Taking red currants out of the freezer for Red Currant Meringue Pie on January 1 is one of the great pleasures of being a gardener. The moment when I poured the frozen pearl-like red currants out of the bag, all the hard work of getting them into that bag was forgotten, although last year was not a good season for currants. I had less than two pounds, which makes today’s pie even more precious. The recipe can be found in my cookbook Spoonfuls of Germany.

While I dread the long, cold winter on our mountaintop in northeast Pennsylvania, I do not wish to live in a place where gardening is possible year round. Each time I wash store-bought lettuce, I think how wonderful it will be to have our own tender greens again in the spring. I would not want to trade the physical and mental 5-month break from gardening, and my looking forward to the new gardening season, for a non-stop crop of lettuce.

Gardening is like a party, where the anticipation and the preparations are part of the fun. Deciding what to grow is like drawing up the guest list. Making a crop rotation plan is like determining the seating order; just like people, not all plants get along with each other. Selecting and ordering seeds is like planning the menu and going shopping. After all is set up and ready, waiting for the wondrous moment when the seedlings emerge is like waiting for the guests to arrive. When they do, all you can do is make sure they feel comfortable and stay as long as you want them to. Enjoying the harvest, fresh from the garden or months later in frozen or canned form, is an ongoing feast!

Pleading for recipes, and playing with persimmons

Some people pride themselves that they don’t ever cook from recipes. Not me. I rely on recipes, daily and heavily. And that is not only because being a cookbook author and food editor, I feel that the shunning of recipes – viewing them as the crutches of mediocre cooks while real, natural talents cook without – undermines the very foundation of the trade.

Why should I burden my already overcrowded memory with things that others (and mostly pros, or cooks far better than me) have figured out and conveniently written down, such as the amount of baking powder in a cake? Julia Child failed her exam at the Cordon Bleu the first time around because she had not memorized the recipes from the school’s cookbook. There is no need to say anything more about the connection between memory and cooking talent.

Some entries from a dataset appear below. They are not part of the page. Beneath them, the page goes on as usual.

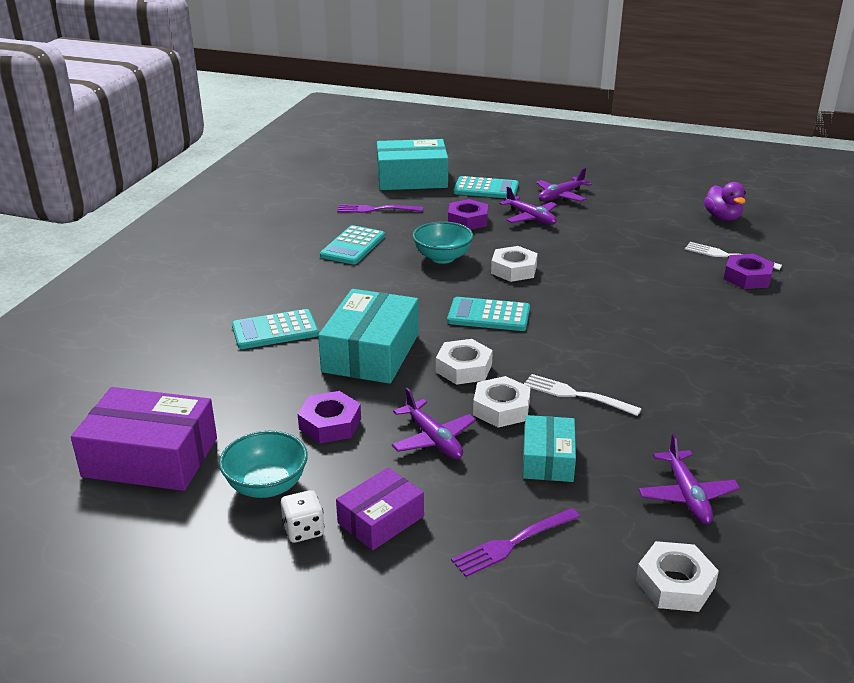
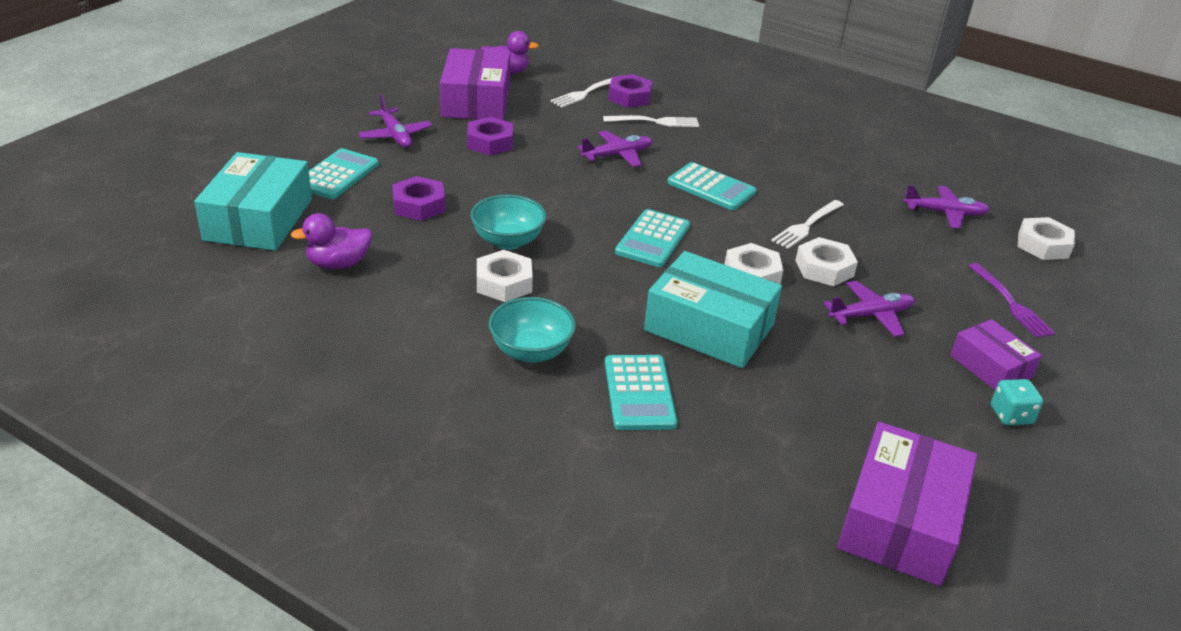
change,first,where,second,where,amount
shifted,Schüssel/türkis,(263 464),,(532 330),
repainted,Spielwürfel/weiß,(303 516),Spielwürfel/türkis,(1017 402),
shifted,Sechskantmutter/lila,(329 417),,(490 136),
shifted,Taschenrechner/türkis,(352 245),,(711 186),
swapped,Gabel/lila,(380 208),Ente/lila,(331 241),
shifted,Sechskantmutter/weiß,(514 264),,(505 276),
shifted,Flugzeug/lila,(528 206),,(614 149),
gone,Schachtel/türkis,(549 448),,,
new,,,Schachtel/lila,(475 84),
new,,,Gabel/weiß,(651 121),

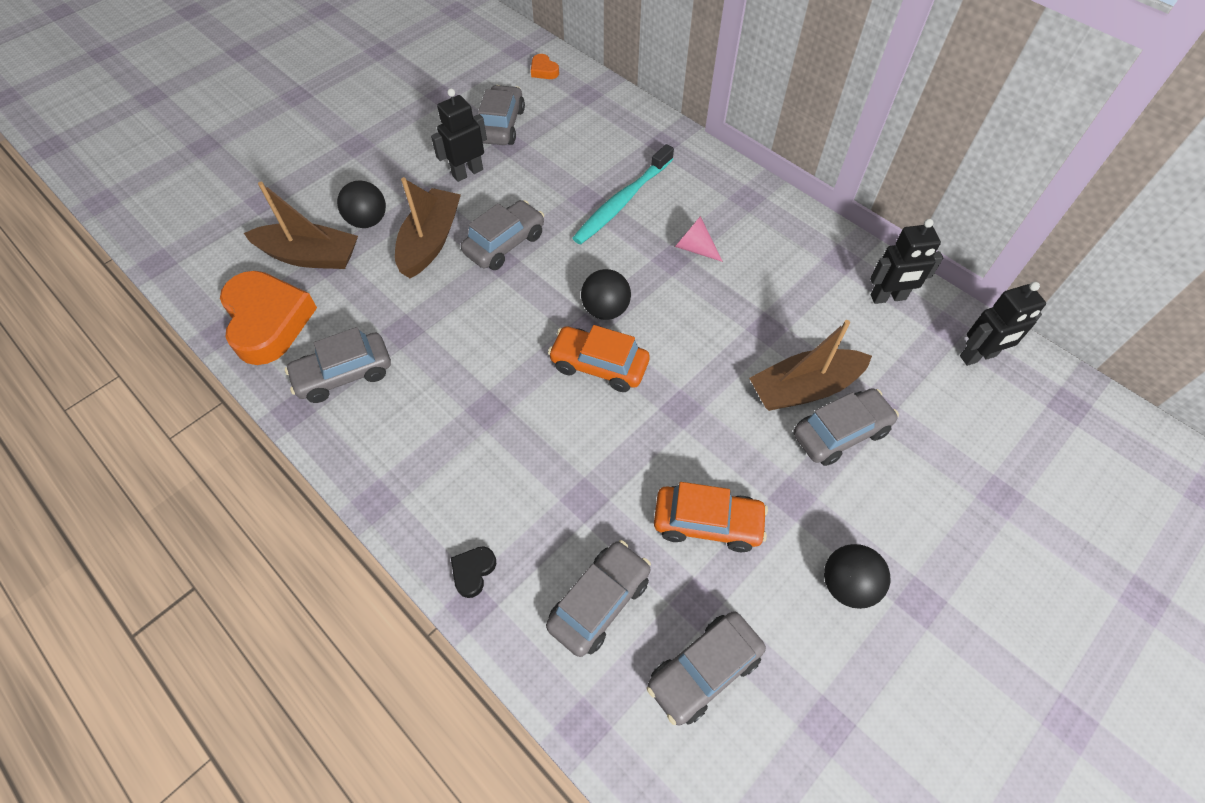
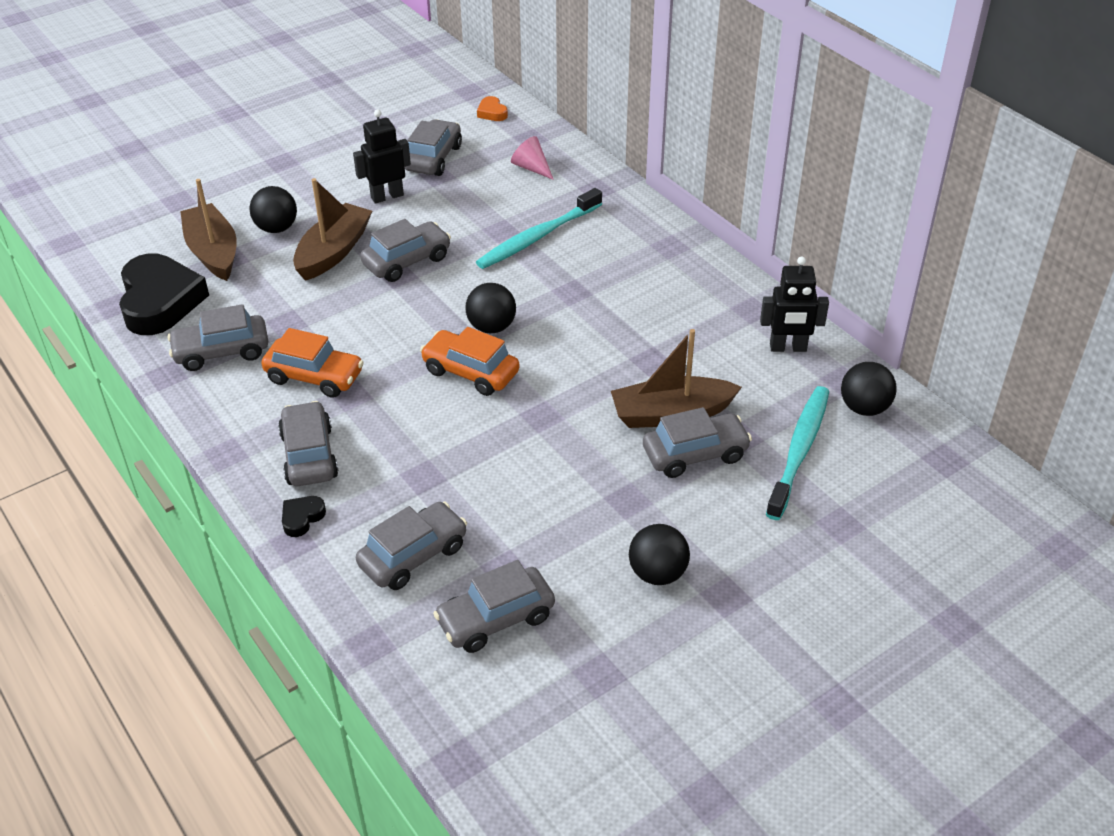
change,first,where,second,where,amount
repainted,Herz/orange,(268 318),Herz/schwarz,(164 294),
rotated,Boot/braun,(301 225),,(208 230),135 degrees counterclockwise
shifted,Auto/orange,(711 517),,(312 363),
shifted,Kegel/rosa,(699 239),,(532 158),
swapped,Roboter/schwarz,(1003 324),Ball/schwarz,(869 389),
new,,,Auto/grau,(308 443),
new,,,Zahnbürste/türkis,(797 453),

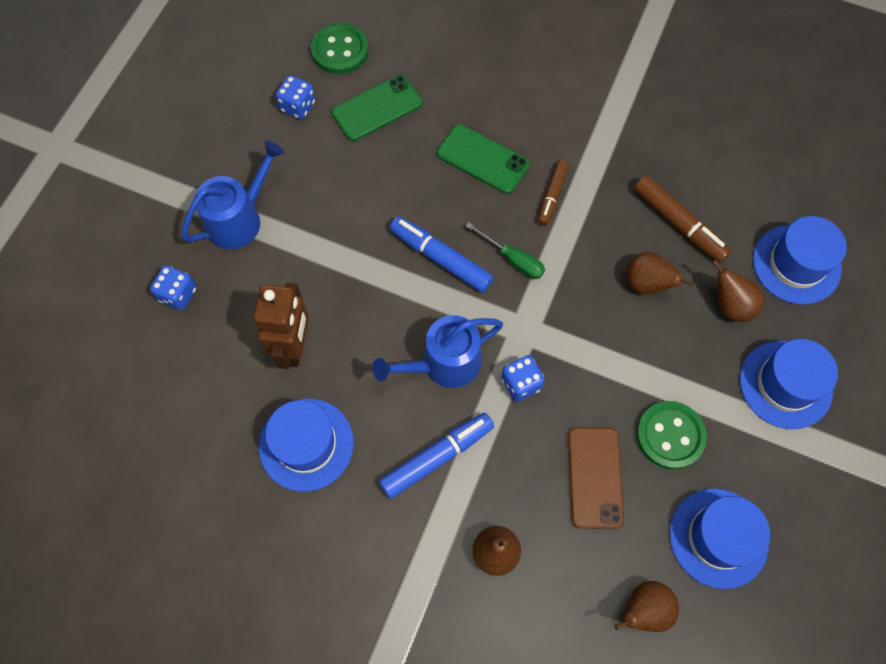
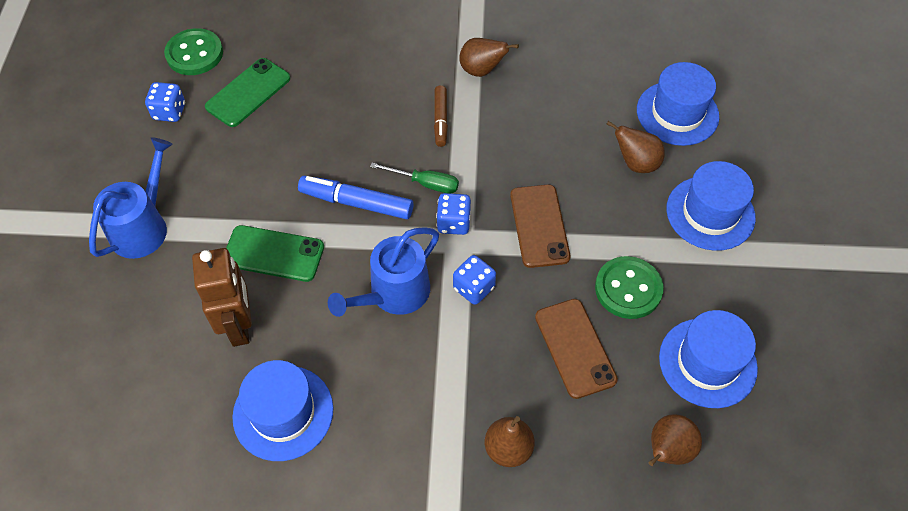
change,first,where,second,where,amount
shifted,Spielwürfel/blau,(173 287),,(453 214),
gone,Filzstift/blau,(436 456),,,
shifted,Handy/grün,(483 159),,(275 253),
shifted,Birne/braun,(660 272),,(489 57),
gone,Filzstift/braun,(682 219),,,
new,,,Handy/braun,(540 226),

Rather than piecing a recipe together from memory, I like to spend my time exploring. The few vegetables still growing in the garden in mid-November – beets, radicchio, kale, and cauliflower – do not require any more work, so one of my Sunday morning luxuries is to explore new recipes and ingredients. Today I tinkered with the persimmons I found at a local farm stand yesterday. Call me a culinary greenie but I have never eaten nor prepared persimmons!

I wanted to leave the persimmons as unaltered as possible. After leafing through cookbooks and surfing the web, I settled on poached pears with persimmons, inspired by a recipe I found in Deborah Madison’s Vegetarian Cooking for Everyone. It is best served chilled.

Poached Pears with Persimmons

1 cup sugar

1-inch piece fresh ginger, peeled and finely sliced

Grated zest of 1 organic lemon

4 firm, slightly underripe Bosc pears

¼ cup dried cranberries

2 ripe Fuji persimmons

1. Bring 1 quart of water to the boil in a wide pot. Add the sugar and stir to dissolve. Add the ginger and lemon zest.

2. Peel, halve, and core the pears. Place them in the simmering water and put a small heatproof plate on top so they are fully immersed in the poaching liquid. Simmer for 20 minutes, or until the pears can be easily pierced with a knife.

3. Transfer the pears to a bowl. Strain the poaching liquid and pour it back in the pot. Bring to a rolling boil and cook for 10 minutes, stirring and scraping the sides often so the syrup does not burn.

4. Stir the cranberries into the hot syrup. Pour over the pears. Cool, then refrigerate.

5. Remove the blossoms ends from the persimmons. Using a serrated knife, cut the persimmons into thin slices. Serve with the sliced pears and cranberries, drizzled with syrup.